Na prática, as empresas do Simples declararam R$ 1,186 trilhão em 2019, enquanto a receita estimada era de R$ 1,754 trilhão, nos cálculos do estudo feito pelo Fisco para medir o “gap tributário” das empresas, a partir de dados estatísticos. O mais recente ano analisado é o de 2019.
O chamado “gap de receita” do Simples – valor não declarado em proporção à receita esperada – tem ficado em 32%, variando a casa decimal nos anos de 2017 a 2019.
“Hipoteticamente equivaleria afirmar que de cada três empresas do Simples Nacional uma não declara qualquer atividade à Receita”, diz o Fisco.
Segundo o estudo, o percentual aponta a existência de “um elevado nível de omissão de receita entre as pequenas empresas”, por três principais fatores: tributação fortemente concentrada na receita ao invés do lucro, o que faz com que a evasão fiscal se concentre na omissão de faturamento; maior nível de informalidade nas vendas; e dificuldade de planejamentos tributários mais sofisticados.
“Por serem empresas com maior informalidade, há a presença de ‘faturamento ou recebimento por fora’ [sem nota fiscal], não contabilização de receitas, acerto de contas com fornecedores e clientes sem o trânsito financeiro ou reconhecimento contábil, dentre outras modalidades para sonegar o montante de receita a ser oferecido à tributação”, explica Leonardo Freitas de Moraes e Castro, sócio do escritório VBD Advogados.
Ademais, acrescenta, “por terem clientes menores, na ponta final da cadeia produtiva, isso dificulta a fiscalização e não incentiva o recolhimento e declaração de tributos de forma completa e correta”.
Ainda segundo o estudo, os “gaps de receita” do Simples são mais expressivos no comércio (45% do gap total) e serviços (28%), em valores absolutos. Isso se explica pela grande quantidade de empresas que compõem esses setores, representando mais de 50% do total de negócios optantes do regime em 2019.
O governo criou, em junho deste ano, um grupo de trabalho para propor aperfeiçoamentos no Simples, mas os resultados ainda não foram divulgados.
O ministro do Empreendedorismo, da Microempresa e da Empresa de Pequeno Porte, Márcio França, afirmou na semana passada que estuda propor mudanças no Simples Nacional, como tetos de acordo com o rendimento, e não um único limite, como atualmente.
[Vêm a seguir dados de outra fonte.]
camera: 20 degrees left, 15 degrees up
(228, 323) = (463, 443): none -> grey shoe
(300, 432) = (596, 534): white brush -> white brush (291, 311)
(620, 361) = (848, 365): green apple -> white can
A proposta precisará ser aprovada pelo Congresso.
Em relação à omissão de receita, os técnicos do Fisco sugerem a implementação de uma auditoria aleatória às empresas do Simples, com periodicidade trianual. Hoje, tais empresas são submetidas à auditoria dentro do programa já existente de seleção fiscal da Receita, porém a cobertura nesse segmento é bastante baixa.
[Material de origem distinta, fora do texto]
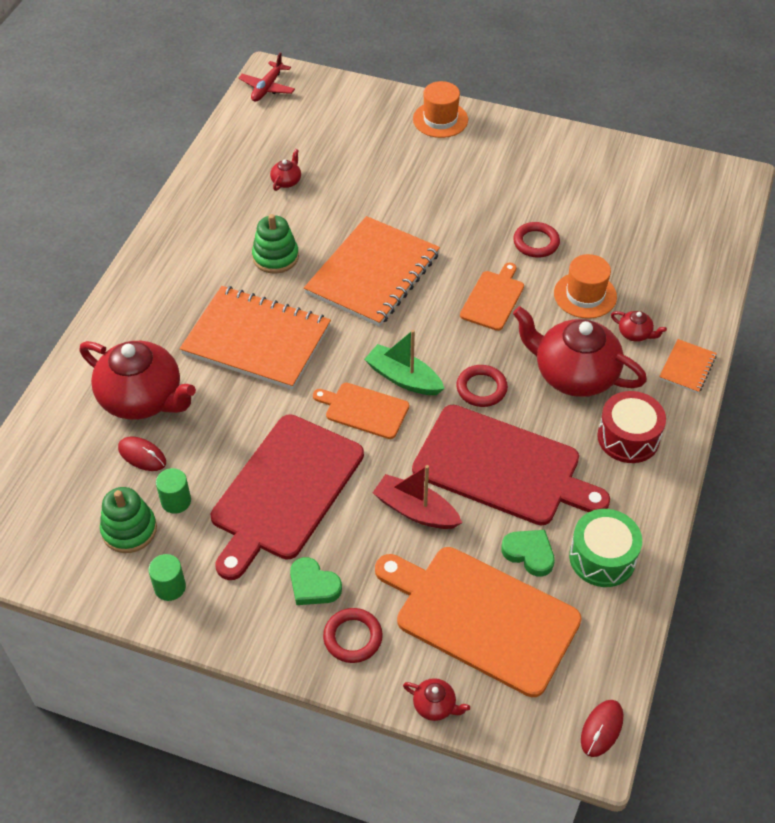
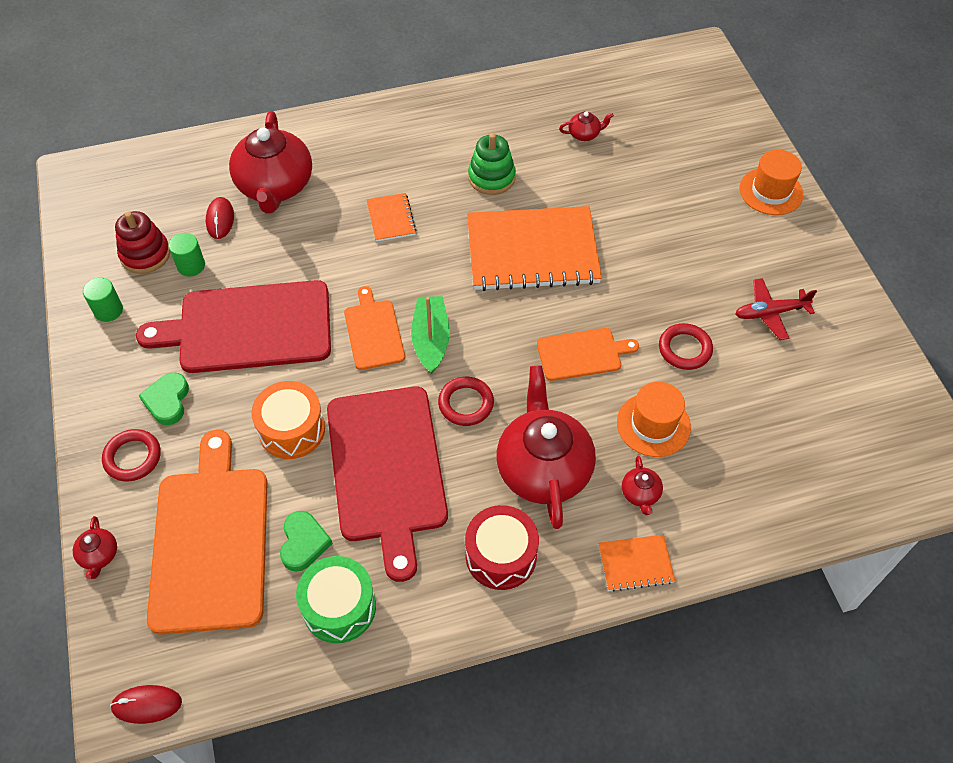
camera: 55 degrees right, 5 degrees up
(129, 530) = (145, 254): green stacking toy -> red stacking toy
(256, 340) = (391, 218): orange notebook -> orange notebook, size x0.44
(267, 88) = (681, 59): red plane -> red plane (770, 313)
(416, 510) = (292, 429): red boat -> orange drum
Em nota, a Receita Federal diz que o estudo será “devidamente analisado pela área para avaliação quanto aos procedimentos que se façam necessários para comprovação ou não desse levantamento”. E acrescenta que, “no tocante ao Simples, a Receita Federal tem investido na identificação de inconsistências por batimentos eletrônicos abrangentes e posterior comunicação direta ao contribuinte para que se regularize”.
Arthur Barreto, advogado tributarista sócio do DSA Advogados, diz que a auditoria aleatória pode sim reduzir o “gap tributário”, mas destaca ser necessário diferenciar “os contribuintes que maliciosamente deixam de cumprir suas obrigações tributárias daqueles que têm alguma dificuldade de fazê-lo”.
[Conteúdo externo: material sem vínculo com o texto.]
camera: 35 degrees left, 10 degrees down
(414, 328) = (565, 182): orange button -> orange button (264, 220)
Eduardo Maciel, sócio especialista do escritório MFBD Advogados, pondera que o Simples tem problemas que induzem à sonegação, como: progressividade da alíquota conforme o aumento do faturamento; e falta de atualização da tabela anualmente. Procurado pelo Valor, o Ministério do Empreendedorismo, da Microempresa e da Empresa de Pequeno Porte não deu retorno até o fechamento da edição.